I think he isn’t a historian. The specific facts of the story are not nearly as important as the saga itself. Tonto explores what professors of literature might call Magic Realism in some of the sequences. There is a Spirit Horse (Silver) that provides some odd moments but no conclusions. I rather liked that whole idea.
Some stuff that didn’t work so well are the extended sequences where the Lone Ranger and Silver ride along a moving train, sometimes on top of it and sometimes inside of it. Magic Realism or not, it was just too much and too stupid to take.

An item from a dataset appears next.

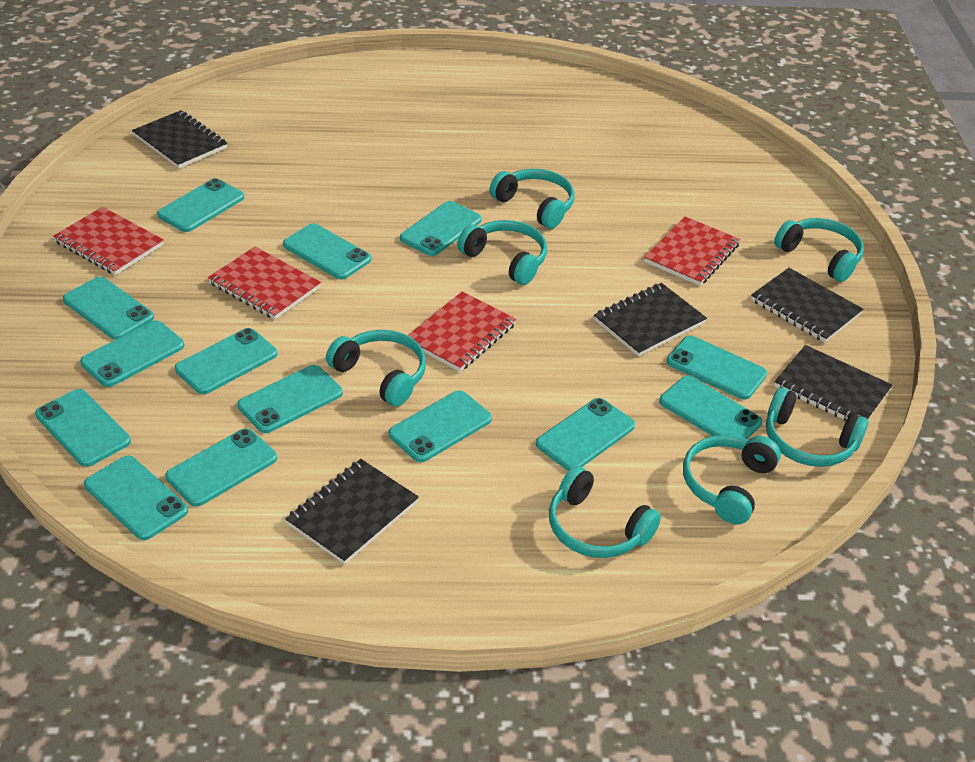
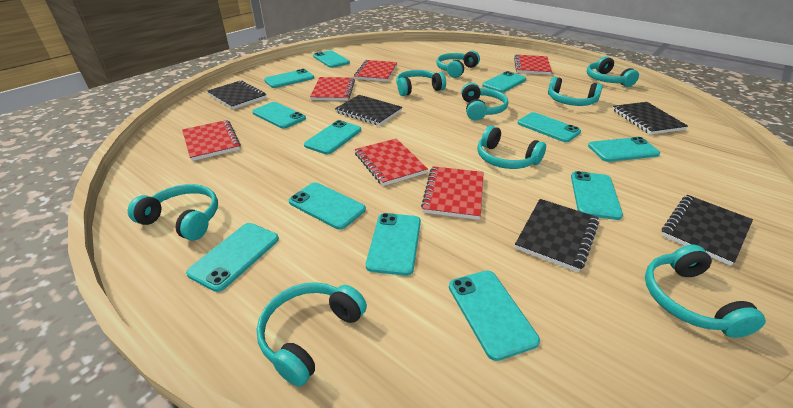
red notebook: 4 -> 6
turquoise headphones: 7 -> 9
turquoise phone: 14 -> 12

Ditto the whole character played by Helena Bonham Carter. She plays a prostitute with an artificial leg made of ivory in a role that adds very little to the story.
Armie Hammer as the Lone Ranger is perhaps too tentative a hero, a man of thoughts propelled into becoming a man of action.
But Johnny Depp is wonderful, quirky, and perhaps mad in giving us a whole new Tonto to relish.
The Lone Ranger
A fun and exciting movie
For the longest time, the only thing I knew about the Lone Ranger, was that his nephew’s horse’s name is Victor. This, of course I knew from the movie A Christmas Story, taking place in a time when evening entertainment came from a radio.
The Lone Ranger began as a radio series back in the 1930s. It was a TV show in the 1950s and there have been a few movie versions made. Now, the Lone Ranger has reappeared with the well-known Comanche Tonto. The biggest question here is, who is the sidekick?
This is the first version of the Lone Ranger to bill Tonto as the lead role. However, Johnny Depp is usually never billed as anything less. Depp brought in his same style of playing eccentric, half-mad characters, although he is not as good at Tonto as he is at Jack Sparrow.
As the Lone Ranger himself, we have Armie Hammer. This is his first real leading role, and I think we will be seeing more of him. He was able to portray his character well, John Reid the lawyer, who is thrown into the role of Texas Ranger on a search for outlaw Butch Cavendish (William Fichtner). His character offered the laughs that were well complemented by Johnny Depp.
Well-known actress Helena Bonham Carter was also featured, although her character, Red, was definitely more of a presence than a character that could make or break the movie. She was just there - although she did have a cool gun.
The Lone Ranger was not a western in the style of John Wayne. It was fast paced, with action in many places and comedy a good share of the movie. It definitely showed that Johnny Depp was not only one of the actors, but also an executive producer.
Much of the movie was exciting, with the very recognizable William Tell Overture playing in the background during many of the action scenes. However, there were one or two moments when I did have to grimace (a death of a character was a bit graphic), but thankfully they were short and not dwelled on very long.
I thoroughly enjoyed The Lone Ranger. It was fun and exciting. I have to say, however, that it is not recommended for children and earned its PG-13 rating. On the other hand, it is a movie that can be enjoyed by many different types of viewers, not just action or western lovers. I recommend The Lone Ranger as a good summer movie.
This is my farewell, and I will not be reviewing any more movies. I will be leaving to go to college at Brigham Young University to study mechanical engineering. I have loved receiving your positive comments.